This day was a day of personal hell for all the hikers on the trail. We started out at 5am and literally walked straight up flights of uneven stairs for 5 hours for an elevation gain of 4500 feet.
As I passed each climber you would make small talk… if you had enough breath. About two hours in you just looked at each other and tried to smile as we all leap frogged up the mountain. After 3 hours you reached a false high as you reached the half way point to cheers from your group who were all waiting for the final push, like runners at the starting line. You could see the end point far in the distance and a few climbers ahead. The trail looked like a line of ants as they would move and stop, move a bit more and stop.
P.S. As much as I resented the idea of using my iPhone and earphones on the trail they were my saving grace. When I finally was ready to succumb to the pain and nausea of altitude sickness I pulled out my music and it took my mind away from the mental cues from my brain saying ‘are you f#%+ing insane?’ It put me into a type of trance that allowed me to control my anxiety, breathing and pace. God bless technology!
By 4 hours in you were swearing and cursing the trail and each step. You would turn around and look at the absolutely stunning views, convince yourself this is why you are doing this, turn and push on. Step by step. At one point a rain shower rolled in and the path of ants both in front and behind me all at once turned from yellow, white blacks and blues, to brightly colored plastic coated ants in a row. And I push on.
As I got closer to the top I had made friends with other hikers from around the world. I was wearing my Ravens jersey and I became “Hey Baltimore” as I was passed up and passed. Five hours later the the top was in close proximity and I could see Alejandro waving me on. The last 15 minutes seemed like hours, three steps, breathe, three more, breathe. Five steps to go, I wanted to run up and be done but my legs felt like cement. Five hours and 20 minutes summit.
The view was spectacular but we couldn’t stay long due to the altitude. I thought that Fayzee would’ve liked the view so I left a bit of her there with a view that can only be achieved by plenty of sweat, pain and tears. Unfortunately, what goes up must come down.
The path down was almost as fun as the ascent. The difference being you were trying not to break an ankle or fall on the slippery rocks, oh yes I forgot to mention it began to rain. It was a 3500 feet descent, most of which was the same incredulous stairs as going up this insane mountain.

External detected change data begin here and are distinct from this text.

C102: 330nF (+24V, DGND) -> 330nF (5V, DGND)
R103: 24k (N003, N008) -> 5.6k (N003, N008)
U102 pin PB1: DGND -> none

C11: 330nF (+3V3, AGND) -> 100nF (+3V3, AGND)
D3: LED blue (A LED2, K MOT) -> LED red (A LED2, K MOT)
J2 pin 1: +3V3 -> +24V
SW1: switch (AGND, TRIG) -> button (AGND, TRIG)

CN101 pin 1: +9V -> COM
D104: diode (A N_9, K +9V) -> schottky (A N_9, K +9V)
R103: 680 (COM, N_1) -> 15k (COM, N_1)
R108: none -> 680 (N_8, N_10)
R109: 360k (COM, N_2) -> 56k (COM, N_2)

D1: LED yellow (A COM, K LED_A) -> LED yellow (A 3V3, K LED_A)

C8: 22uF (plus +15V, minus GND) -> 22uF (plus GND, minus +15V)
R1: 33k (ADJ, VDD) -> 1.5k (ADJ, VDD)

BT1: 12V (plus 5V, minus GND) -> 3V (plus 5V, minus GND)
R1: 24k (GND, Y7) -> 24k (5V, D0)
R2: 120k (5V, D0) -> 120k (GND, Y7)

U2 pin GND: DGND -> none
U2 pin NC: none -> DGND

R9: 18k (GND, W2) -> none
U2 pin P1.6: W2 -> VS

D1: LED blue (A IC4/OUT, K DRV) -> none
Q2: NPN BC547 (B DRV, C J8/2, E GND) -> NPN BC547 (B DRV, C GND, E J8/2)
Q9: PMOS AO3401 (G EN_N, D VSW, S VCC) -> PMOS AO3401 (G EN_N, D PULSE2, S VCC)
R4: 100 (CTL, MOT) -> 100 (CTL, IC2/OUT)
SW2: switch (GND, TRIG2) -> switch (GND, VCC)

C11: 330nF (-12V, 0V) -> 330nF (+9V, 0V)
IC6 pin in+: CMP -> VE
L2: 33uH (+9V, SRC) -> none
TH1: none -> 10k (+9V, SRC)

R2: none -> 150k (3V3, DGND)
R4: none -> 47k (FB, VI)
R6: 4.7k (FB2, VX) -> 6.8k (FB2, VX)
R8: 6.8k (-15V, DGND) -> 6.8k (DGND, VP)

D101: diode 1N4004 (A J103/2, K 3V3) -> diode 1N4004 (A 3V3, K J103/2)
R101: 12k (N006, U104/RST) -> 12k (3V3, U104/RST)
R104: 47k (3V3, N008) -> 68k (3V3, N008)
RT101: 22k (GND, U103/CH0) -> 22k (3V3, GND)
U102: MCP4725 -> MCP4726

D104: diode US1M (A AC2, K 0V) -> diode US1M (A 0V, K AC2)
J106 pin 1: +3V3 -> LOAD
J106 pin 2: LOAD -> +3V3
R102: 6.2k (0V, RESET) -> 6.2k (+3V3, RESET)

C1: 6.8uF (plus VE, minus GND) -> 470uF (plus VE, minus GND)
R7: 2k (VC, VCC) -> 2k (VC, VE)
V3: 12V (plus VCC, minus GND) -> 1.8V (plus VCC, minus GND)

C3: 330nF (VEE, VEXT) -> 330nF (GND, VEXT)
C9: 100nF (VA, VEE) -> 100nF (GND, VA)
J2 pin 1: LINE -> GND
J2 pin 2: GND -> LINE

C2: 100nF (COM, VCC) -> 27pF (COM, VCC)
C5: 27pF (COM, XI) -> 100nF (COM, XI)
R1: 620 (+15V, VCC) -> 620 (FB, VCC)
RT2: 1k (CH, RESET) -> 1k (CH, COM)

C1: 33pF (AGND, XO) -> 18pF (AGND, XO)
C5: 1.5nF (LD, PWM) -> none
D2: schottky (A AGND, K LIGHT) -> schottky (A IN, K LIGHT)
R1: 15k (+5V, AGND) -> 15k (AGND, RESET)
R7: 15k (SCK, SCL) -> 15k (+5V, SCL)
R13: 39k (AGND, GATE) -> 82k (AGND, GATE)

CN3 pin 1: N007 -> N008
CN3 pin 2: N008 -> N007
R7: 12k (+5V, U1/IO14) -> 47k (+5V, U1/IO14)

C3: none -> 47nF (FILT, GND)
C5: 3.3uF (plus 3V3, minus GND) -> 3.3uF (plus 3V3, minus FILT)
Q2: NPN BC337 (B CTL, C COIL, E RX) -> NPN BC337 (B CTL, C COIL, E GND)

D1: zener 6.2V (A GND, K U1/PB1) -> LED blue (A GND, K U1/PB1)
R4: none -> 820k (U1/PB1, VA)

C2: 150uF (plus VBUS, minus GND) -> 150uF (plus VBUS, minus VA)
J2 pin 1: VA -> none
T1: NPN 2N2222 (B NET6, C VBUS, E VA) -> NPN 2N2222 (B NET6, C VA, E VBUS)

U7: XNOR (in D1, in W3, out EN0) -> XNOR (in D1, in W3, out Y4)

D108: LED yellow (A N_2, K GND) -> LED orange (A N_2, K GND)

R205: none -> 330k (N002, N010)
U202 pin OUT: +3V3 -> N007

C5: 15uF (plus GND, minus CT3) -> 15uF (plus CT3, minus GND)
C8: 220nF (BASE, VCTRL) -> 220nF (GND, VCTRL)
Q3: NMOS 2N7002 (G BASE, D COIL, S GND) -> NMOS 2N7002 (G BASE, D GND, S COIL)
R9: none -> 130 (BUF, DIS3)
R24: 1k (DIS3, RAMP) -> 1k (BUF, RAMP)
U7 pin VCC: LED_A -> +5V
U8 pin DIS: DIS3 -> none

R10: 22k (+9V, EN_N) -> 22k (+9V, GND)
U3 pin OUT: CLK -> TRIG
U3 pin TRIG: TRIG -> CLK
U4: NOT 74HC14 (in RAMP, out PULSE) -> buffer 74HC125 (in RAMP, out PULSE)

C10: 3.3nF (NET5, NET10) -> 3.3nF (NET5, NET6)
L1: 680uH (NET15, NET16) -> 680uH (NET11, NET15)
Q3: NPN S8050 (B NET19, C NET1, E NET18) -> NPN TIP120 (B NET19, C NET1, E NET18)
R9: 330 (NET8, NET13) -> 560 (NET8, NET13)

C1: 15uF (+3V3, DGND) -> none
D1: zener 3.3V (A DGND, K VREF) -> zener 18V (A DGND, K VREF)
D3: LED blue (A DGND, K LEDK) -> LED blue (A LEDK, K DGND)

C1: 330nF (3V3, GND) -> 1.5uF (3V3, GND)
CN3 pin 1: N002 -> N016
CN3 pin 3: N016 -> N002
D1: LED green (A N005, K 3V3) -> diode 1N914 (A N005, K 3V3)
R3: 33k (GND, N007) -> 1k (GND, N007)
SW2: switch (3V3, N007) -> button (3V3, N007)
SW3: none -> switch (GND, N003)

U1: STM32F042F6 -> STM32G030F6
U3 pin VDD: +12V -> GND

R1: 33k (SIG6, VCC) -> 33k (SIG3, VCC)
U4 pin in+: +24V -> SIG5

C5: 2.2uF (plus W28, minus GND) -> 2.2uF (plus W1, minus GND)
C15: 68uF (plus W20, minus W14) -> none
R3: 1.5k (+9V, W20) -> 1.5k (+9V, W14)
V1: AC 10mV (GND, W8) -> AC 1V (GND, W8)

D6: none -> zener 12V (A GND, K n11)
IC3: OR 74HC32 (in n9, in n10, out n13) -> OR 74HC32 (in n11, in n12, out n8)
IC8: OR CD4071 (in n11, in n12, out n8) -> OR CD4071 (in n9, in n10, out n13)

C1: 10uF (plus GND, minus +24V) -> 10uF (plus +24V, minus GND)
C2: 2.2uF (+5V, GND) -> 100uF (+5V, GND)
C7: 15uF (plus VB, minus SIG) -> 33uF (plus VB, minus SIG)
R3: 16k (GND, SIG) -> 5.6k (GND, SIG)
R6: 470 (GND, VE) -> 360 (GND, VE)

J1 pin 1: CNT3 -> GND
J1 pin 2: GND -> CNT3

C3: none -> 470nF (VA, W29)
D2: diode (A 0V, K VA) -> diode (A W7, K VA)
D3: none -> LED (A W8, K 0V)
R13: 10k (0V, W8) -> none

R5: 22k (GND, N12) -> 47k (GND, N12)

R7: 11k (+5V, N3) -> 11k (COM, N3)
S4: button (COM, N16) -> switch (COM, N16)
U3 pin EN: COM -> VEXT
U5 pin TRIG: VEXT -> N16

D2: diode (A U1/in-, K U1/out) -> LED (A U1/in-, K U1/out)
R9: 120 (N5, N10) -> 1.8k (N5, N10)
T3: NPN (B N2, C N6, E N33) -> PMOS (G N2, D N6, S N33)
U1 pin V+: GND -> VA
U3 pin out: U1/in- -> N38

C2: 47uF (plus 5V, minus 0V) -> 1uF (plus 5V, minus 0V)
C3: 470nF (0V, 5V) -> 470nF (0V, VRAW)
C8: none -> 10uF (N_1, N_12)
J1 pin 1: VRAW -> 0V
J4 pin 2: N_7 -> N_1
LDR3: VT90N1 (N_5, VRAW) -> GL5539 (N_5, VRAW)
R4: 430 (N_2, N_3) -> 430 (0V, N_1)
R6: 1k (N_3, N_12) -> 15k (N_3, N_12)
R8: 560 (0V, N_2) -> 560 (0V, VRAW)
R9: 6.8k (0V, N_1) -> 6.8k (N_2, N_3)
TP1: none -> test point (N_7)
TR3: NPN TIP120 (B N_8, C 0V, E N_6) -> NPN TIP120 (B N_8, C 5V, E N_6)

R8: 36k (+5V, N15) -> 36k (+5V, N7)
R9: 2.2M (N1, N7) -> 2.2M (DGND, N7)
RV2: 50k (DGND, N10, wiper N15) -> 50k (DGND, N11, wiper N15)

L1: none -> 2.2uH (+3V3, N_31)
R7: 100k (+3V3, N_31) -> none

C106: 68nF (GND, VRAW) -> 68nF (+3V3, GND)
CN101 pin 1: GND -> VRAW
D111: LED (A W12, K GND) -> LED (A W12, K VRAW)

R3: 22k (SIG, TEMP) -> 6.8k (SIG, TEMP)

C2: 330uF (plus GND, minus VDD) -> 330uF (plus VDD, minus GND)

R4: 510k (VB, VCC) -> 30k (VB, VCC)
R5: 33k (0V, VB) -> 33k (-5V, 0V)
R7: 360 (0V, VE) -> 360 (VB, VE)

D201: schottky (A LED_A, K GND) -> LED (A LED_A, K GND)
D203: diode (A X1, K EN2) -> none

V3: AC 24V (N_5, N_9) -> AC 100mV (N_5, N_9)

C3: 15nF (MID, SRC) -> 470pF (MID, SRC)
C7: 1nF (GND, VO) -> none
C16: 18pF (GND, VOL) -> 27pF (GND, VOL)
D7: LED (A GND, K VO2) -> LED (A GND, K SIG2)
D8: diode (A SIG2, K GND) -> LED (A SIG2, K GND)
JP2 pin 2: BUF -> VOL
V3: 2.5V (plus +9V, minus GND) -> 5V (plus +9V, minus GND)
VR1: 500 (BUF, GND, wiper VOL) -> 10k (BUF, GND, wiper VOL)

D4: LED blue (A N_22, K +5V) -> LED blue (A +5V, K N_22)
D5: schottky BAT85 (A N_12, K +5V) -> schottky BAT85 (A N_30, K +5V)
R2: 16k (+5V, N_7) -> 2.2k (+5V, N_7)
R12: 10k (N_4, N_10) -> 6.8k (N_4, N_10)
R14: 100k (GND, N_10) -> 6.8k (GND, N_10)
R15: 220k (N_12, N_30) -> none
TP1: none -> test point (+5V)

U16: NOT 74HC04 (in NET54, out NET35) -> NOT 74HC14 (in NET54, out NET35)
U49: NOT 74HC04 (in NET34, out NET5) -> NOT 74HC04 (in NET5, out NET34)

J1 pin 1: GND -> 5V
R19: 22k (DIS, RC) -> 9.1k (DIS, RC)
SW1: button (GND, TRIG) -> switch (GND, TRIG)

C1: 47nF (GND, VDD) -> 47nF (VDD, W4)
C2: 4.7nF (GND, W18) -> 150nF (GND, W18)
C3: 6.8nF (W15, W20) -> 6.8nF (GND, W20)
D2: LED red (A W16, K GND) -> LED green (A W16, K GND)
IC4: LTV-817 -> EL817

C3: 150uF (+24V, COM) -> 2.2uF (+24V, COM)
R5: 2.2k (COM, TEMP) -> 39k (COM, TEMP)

At the bottom of the first set of stairs a porter appeared and gave us a note from Alejandro. The note said “Hello Girls. I have sent this porter to help you any way he can. Let him carry your backpack so you arrive safely.” At first Chris was hesitant. Normally these guys are running up and down. Michaelandro stayed with us for the whole time until Chris saw the next set of stairs and surrendered her backpack. He stayed with us for the next hour as we hiked into camp. We arrived to the same lineup of porters and Alejandro cheering as we entered camp.